I try to implement a simple HDF5 file writer and right now I am able to create groups and attributes, i.e. h5dump is able to correctly dump the file contents and the C lib is also able to read the contents. My problem is with HDFView which says that there are no attributes stored on the group. I suspected that HDFView needs not only the Attribute Message but also the Attribute Info Message to be present for compactly stored attributes although the spec says “This message stores information about the attributes on an object, such as the maximum creation index for the attributes created and the location of the attribute storage when the attributes are stored “densely”.” My understanding here is that compactly stored attributes do not need an additional attribute info message.

However, when I dig into the source code for HDF5 1.10.7, the function H5O_attr_count_real is being called to get the number of attributes on the object (this function does not seem to exist on HDF5 1.14), and eventually this function calls H5A__get_ainfo:

htri_t
H5A__get_ainfo(H5F_t *f, H5O_t *oh, H5O_ainfo_t *ainfo)
{
...

    /* Check if the "attribute info" message exists */
    if((ret_value = H5O_msg_exists_oh(oh, H5O_AINFO_ID)) < 0)
	    HGOTO_ERROR(H5E_ATTR, H5E_NOTFOUND, FAIL, "unable to check object header")
    if(ret_value > 0) {
        /* Retrieve the "attribute info" structure */
        if(NULL == H5O_msg_read_oh(f, oh, H5O_AINFO_ID, ainfo))
	    HGOTO_ERROR(H5E_ATTR, H5E_CANTGET, FAIL, "can't read AINFO message")

        /* Check if we don't know how many attributes there are */
        if(ainfo->nattrs == HSIZET_MAX) {
            /* Check if we are using "dense" attribute storage */
            if(H5F_addr_defined(ainfo->fheap_addr)) {
                ...
            } /* end if */
            else
                /* Retrieve # of attributes from object header */
                ainfo->nattrs = oh->attr_msgs_seen;
        } /* end if */
    } /* end if */
...
} /* end H5A__get_ainfo() */

This method first tries to find the attribute info message (H5O_AINFO_ID) and when it is present it checks if the dense attribute storage is used.
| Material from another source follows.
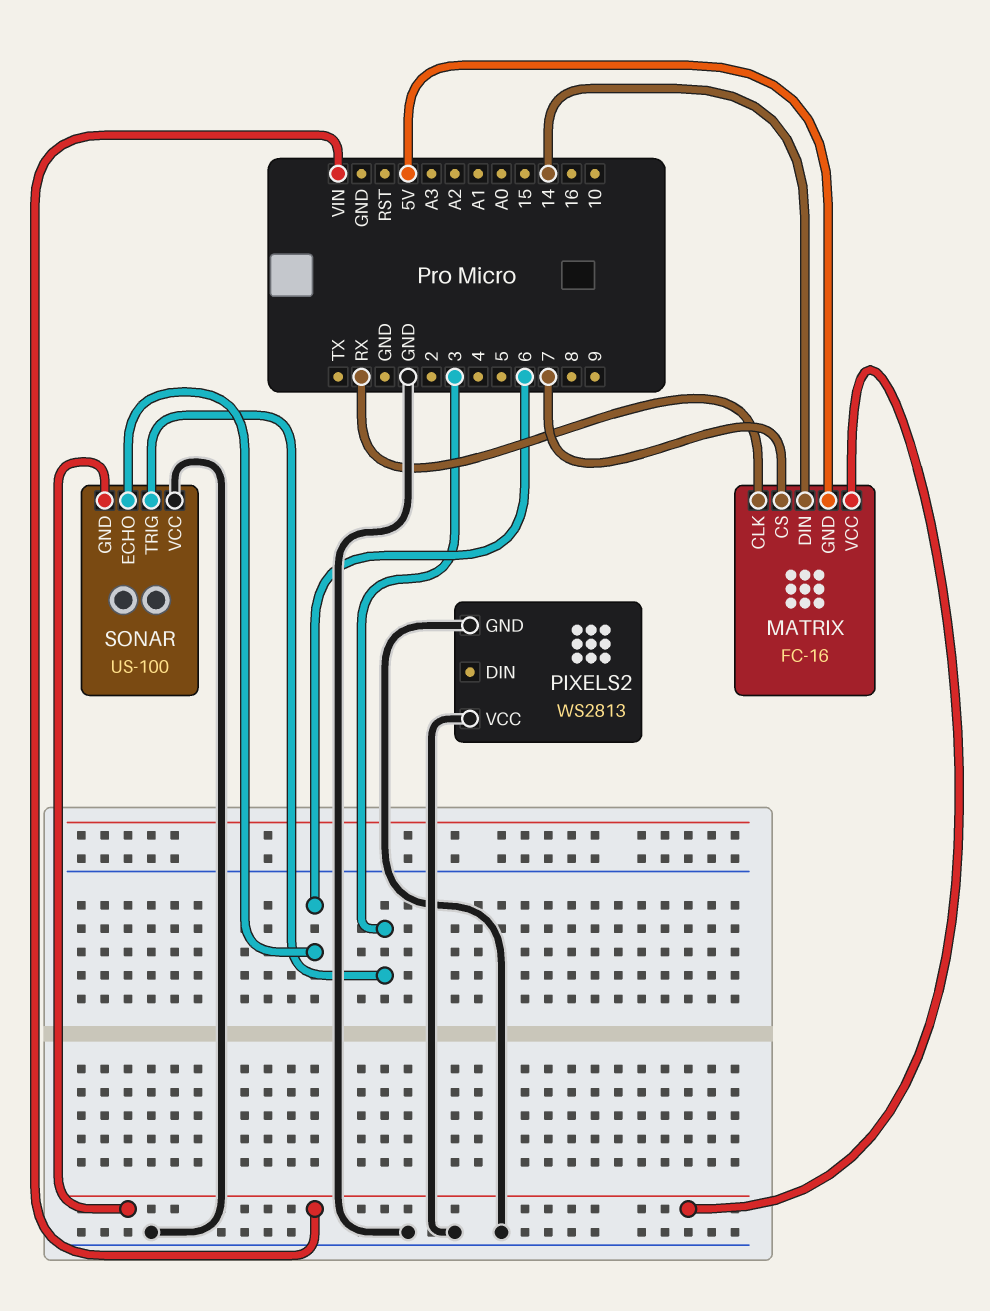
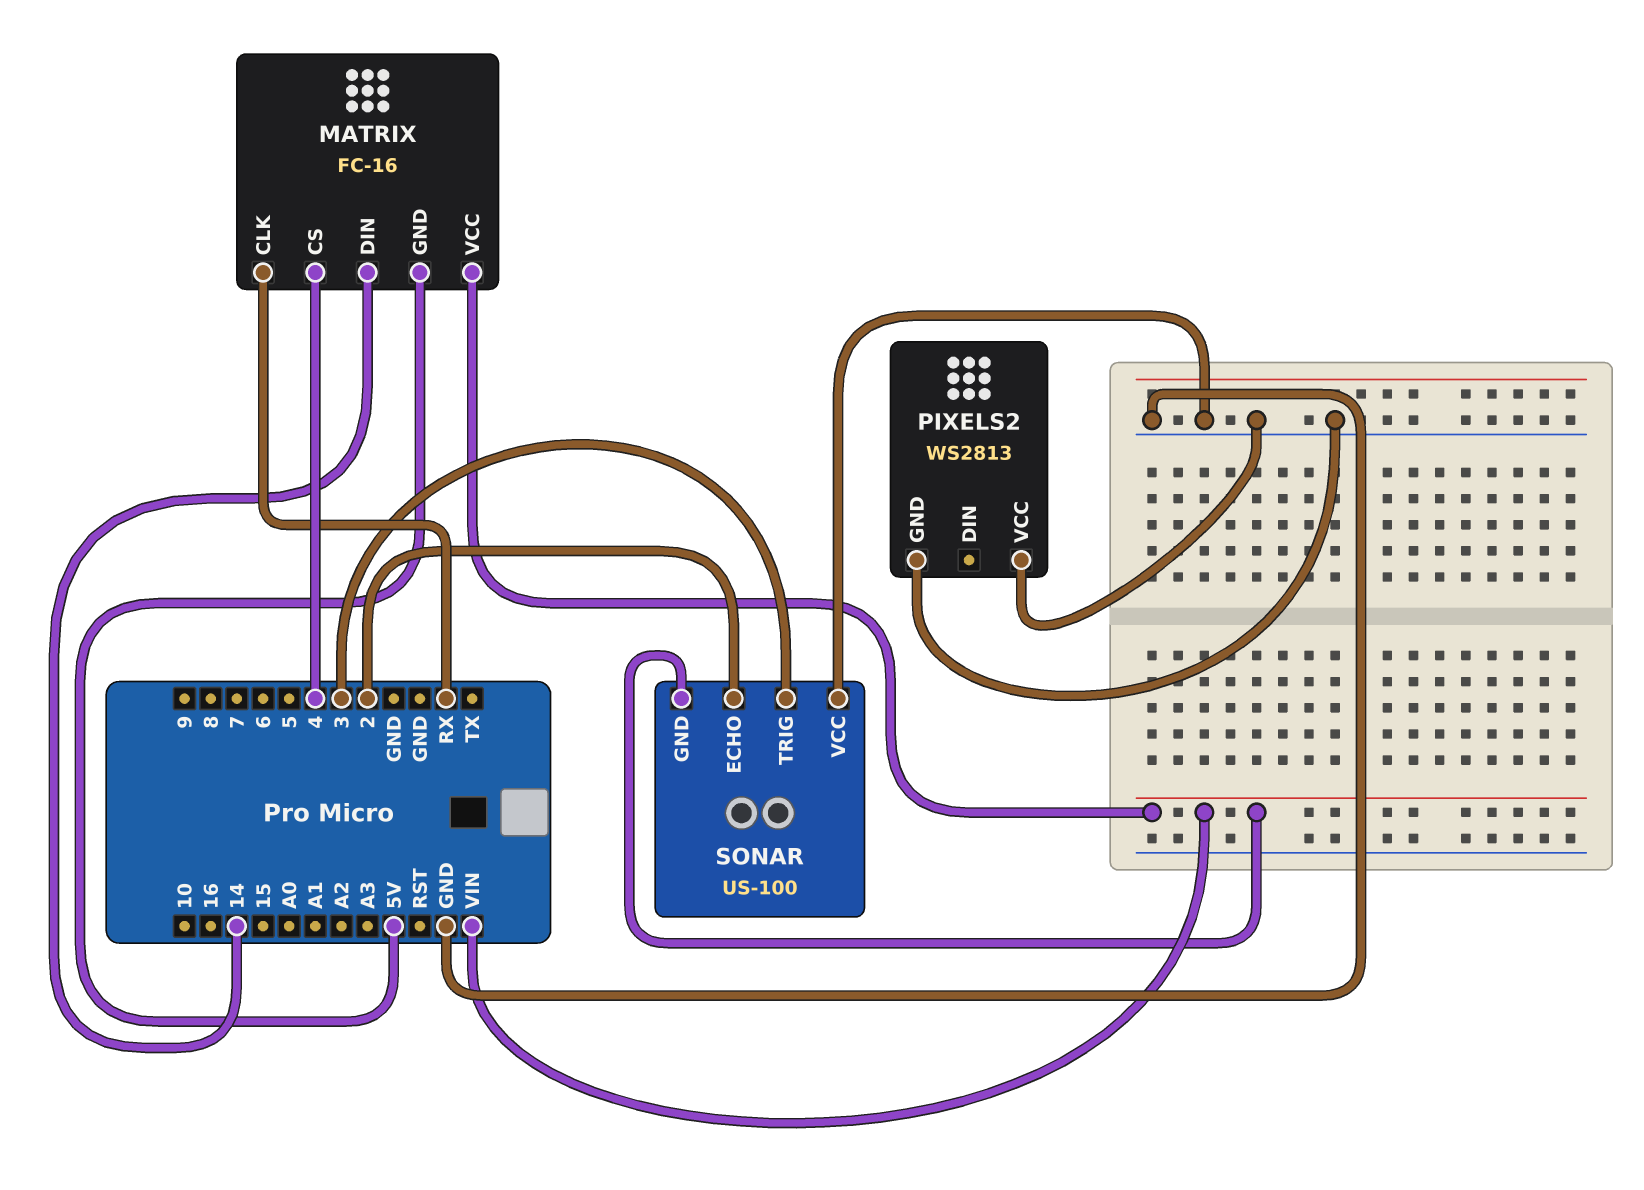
MATRIX pin CS: 7 -> 4
SONAR pin ECHO: 6 -> 2

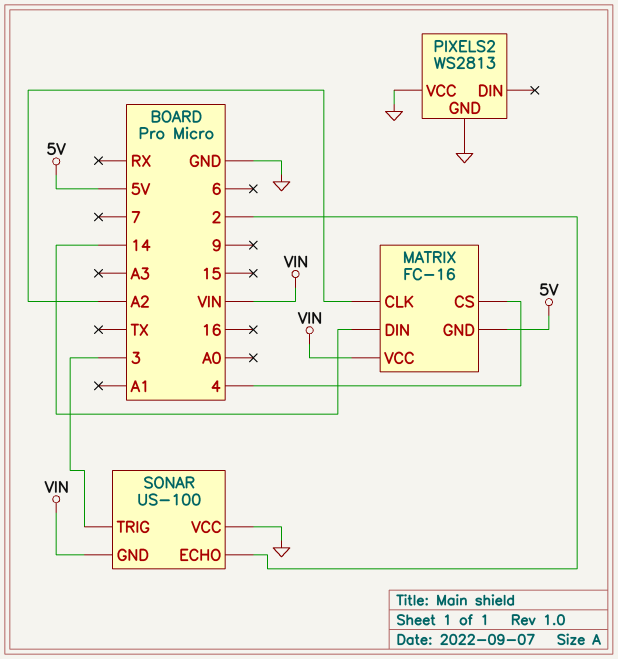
MATRIX pin CLK: RX -> A2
If not, the number of attributes found on the group is set (ainfo->nattrs = oh->attr_msgs_seen).

Since h5dump and using the C lib to access a specific attribute are working fine, I am not sure what is now the correct implementation: Do we need an attribute info message when the attributes are stored compactly?

The presence of an Attribute Info Message with all addresses (Fractal Heap Address, BTree2 Name Index Address and BTree2 Creation Order Index Address) set to the undefined address helps HDFView to find the attributes.

It is still unclear to me what is the correct approach since the spec does not say that these addresses are allowed to be set to the undefined address. I.e. the description for the Attribute Info Message’s Fractal Heap Address is:

This is the address of the fractal heap to store dense attributes. Each attribute stored in the fractal heap is described by the Attribute Message.

Compared to that of the Link Info Message:

This is the address of the fractal heap to store dense links. Each link stored in the fractal heap is stored as a Link Message. If there are no links in the group, or the group’s links are stored “compactly” (as object header messages), this value will be the undefined address.

I hope you can clarify this a little bit. Thanks in advance :slight_smile:

Fantasic work, @apollo3zehn-h5 . I’ll let the experts chime in, but here are a few initial thoughts.

That’s mighty odd, because HDFView uses the C-library to “figure things out.” Which version of HDFView are you using? Did you try H5Web? If you click the Inspect button, it’ll show attributes.

Can you share the files with us?

What are the superblock, object header, and attribute versions that you’re creating?

I believe an Attribute Info Message is relevant only for attribute version 3, which was introduced with HDF5 1.8.x to overcome the ~64K size limitation.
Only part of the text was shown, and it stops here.